Wednesday, December 25, 2024

Borough of Middletown again refutes allegations it harassed Chinese restaurant

Federal Court
Middletown

Middletown, Pennsylvania

PHILADELPHIA – The Borough of Middletown says for the second time that a federal lawsuit alleging its municipal officials sought to prevent a Chinese restaurant owner from opening and conducting daily business operations fails to state substantive claims.

The suit was first filed by HE Group, Inc. on Jan. 24 in the U.S. District Court for the Middle District of Pennsylvania against the Borough and its Codes and Zoning Officer Al Geosits, alleging the owner was denied equal treatment when told to comply with arbitrary zoning enforcement, related in part to off-street parking, and summarily issued fines.

In one example, the suit stated, owner Howard Dong spent approximately $10,000 in engineering fees.

“The citations were arbitrary and capricious and directly contrary to the representations and assurances provided to [plaintiff] by [defendant] on behalf of the Borough and were motivated by an improper desire to frustrate [the plaintiff’s] lawful business opportunities,” the suit stated.

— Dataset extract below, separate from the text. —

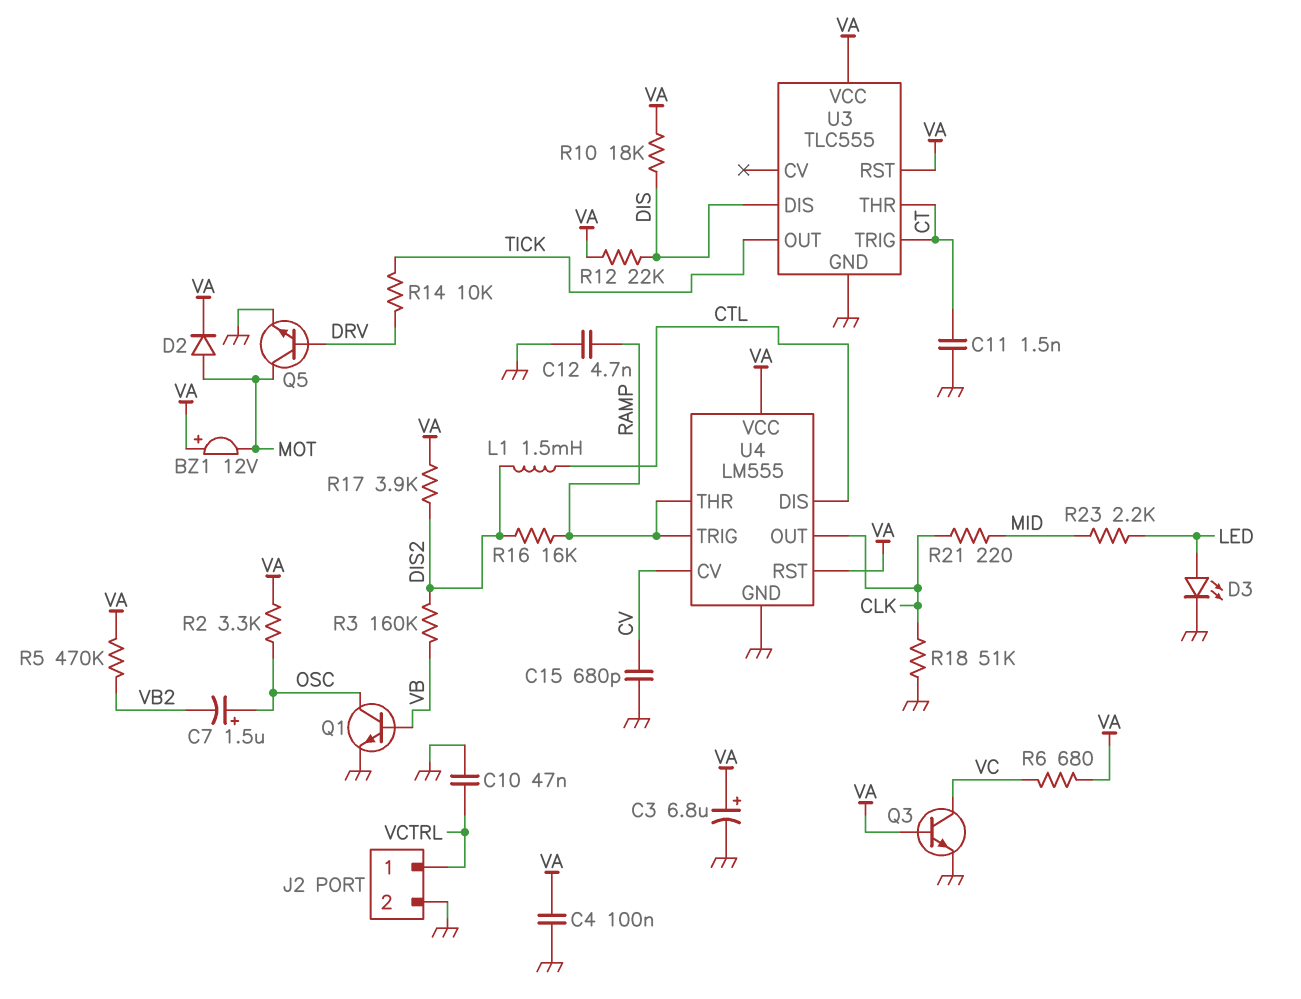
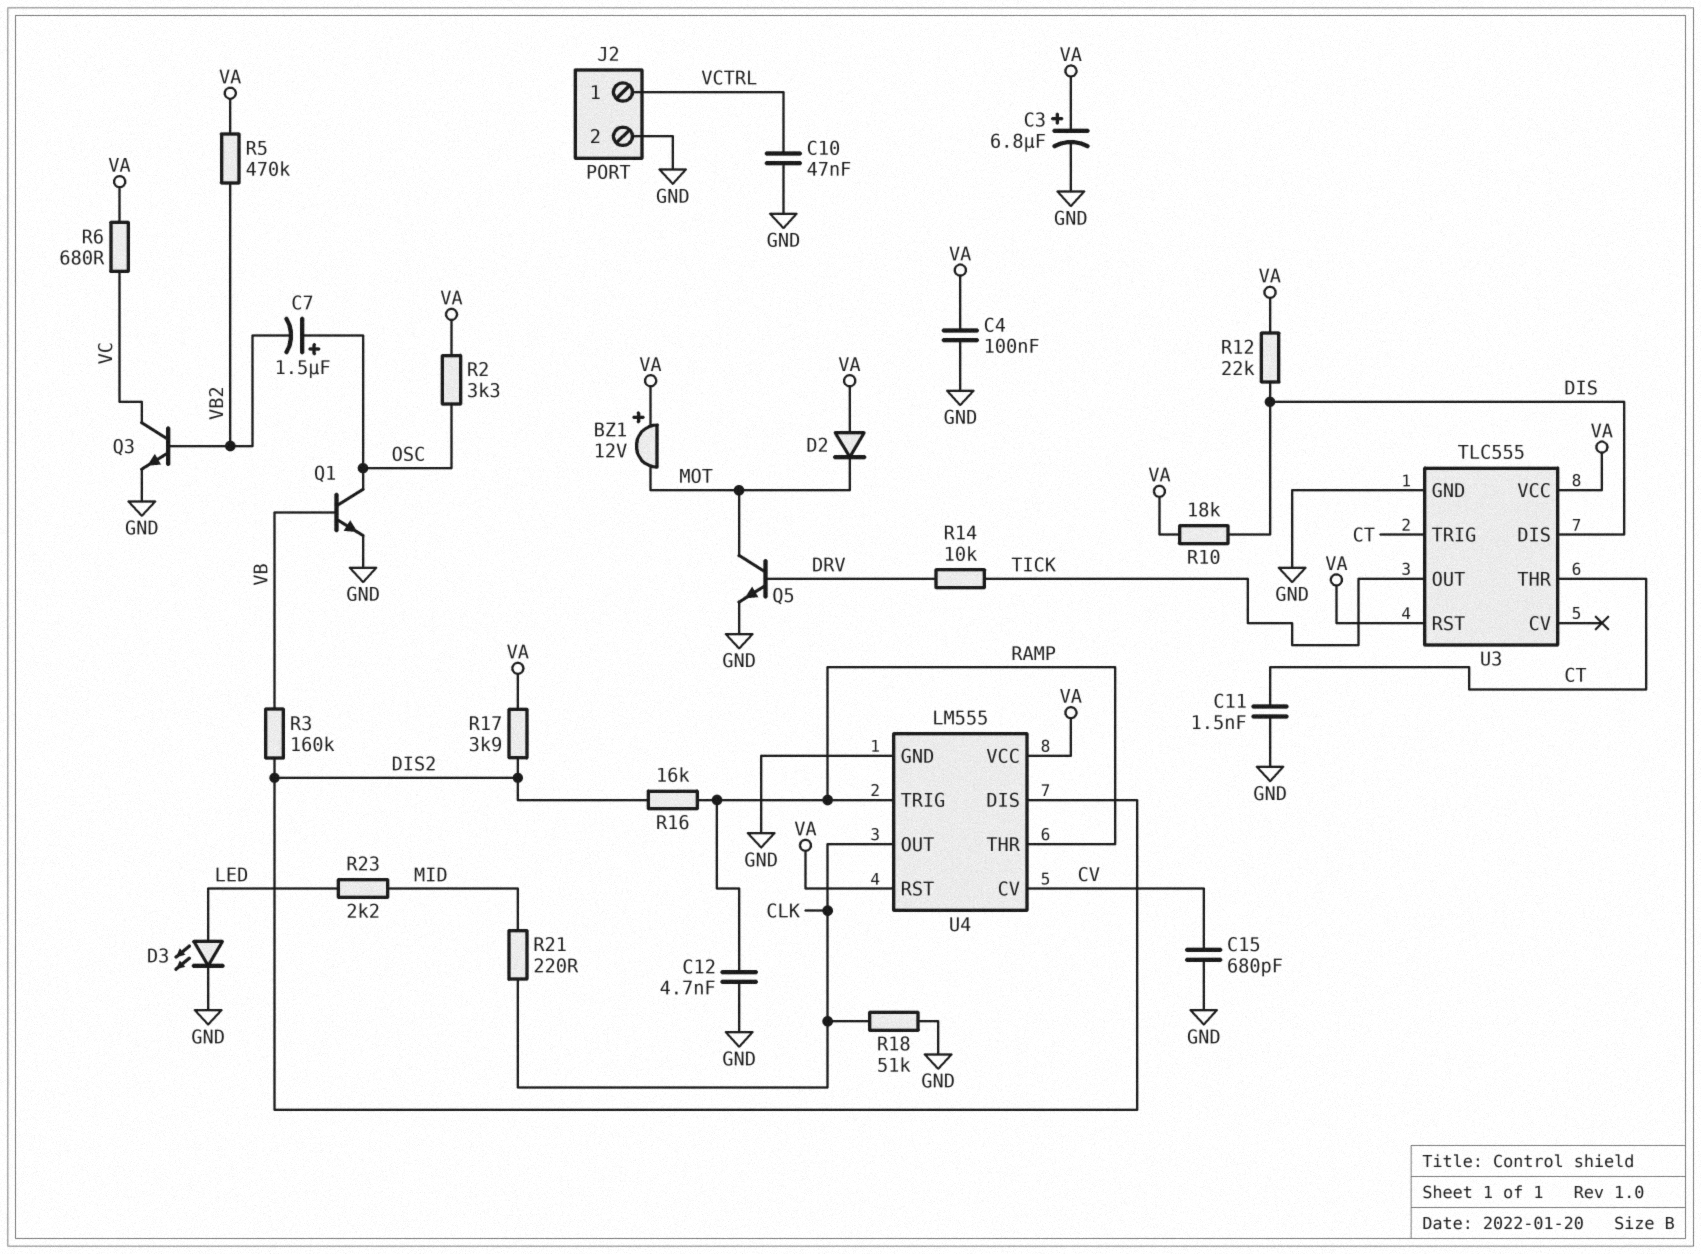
D2: diode (A MOT, K VA) -> diode (A VA, K MOT)
L1: 1.5mH (CTL, DIS2) -> none
Q3: NPN (B VA, C VC, E GND) -> NPN (B VB2, C VC, E GND)
U4 pin DIS: CTL -> DIS2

“[The plaintiff] has been treated in an inconsistent and capricious manner, with contradictory directives and orders all of which were intended to cause the…restaurant to ‘fall’ and to ‘bleed’ the company.”

The plaintiff referred to the municipality’s requests as “irrational” and “wholly arbitrary.”

On April 3, the municipal defendants filed a motion to dismiss for failure to state a claim or in the alternative, to strike allegations of the complaint and compel a more definite claim.

“Count I fails to state a claim or cause of action for which relief may be granted as to both defendants because plaintiff’s conclusory allegations that other properties in close proximity to the property were not treated as it was treated are insufficient to state a viable equal protection claim for disparate treatment,” according to the motion.

“Count I fails to state a claim or cause of action for which relief may be granted as to the Borough, as it fails to state a viable claim for municipal liability. Among other reasons, plaintiff does not identify any policymaking action taken by the Borough – including any provision of the Borough’s zoning ordinance, stormwater management ordinance, floodplain ordinance, building codes ordinance (and incorporated Pennsylvania Uniform Construction Code) or property maintenance code ordinance (and incorporated International Property Maintenance Code) – that was in any way improper or proximately caused any alleged constitutional injury to plaintiff.”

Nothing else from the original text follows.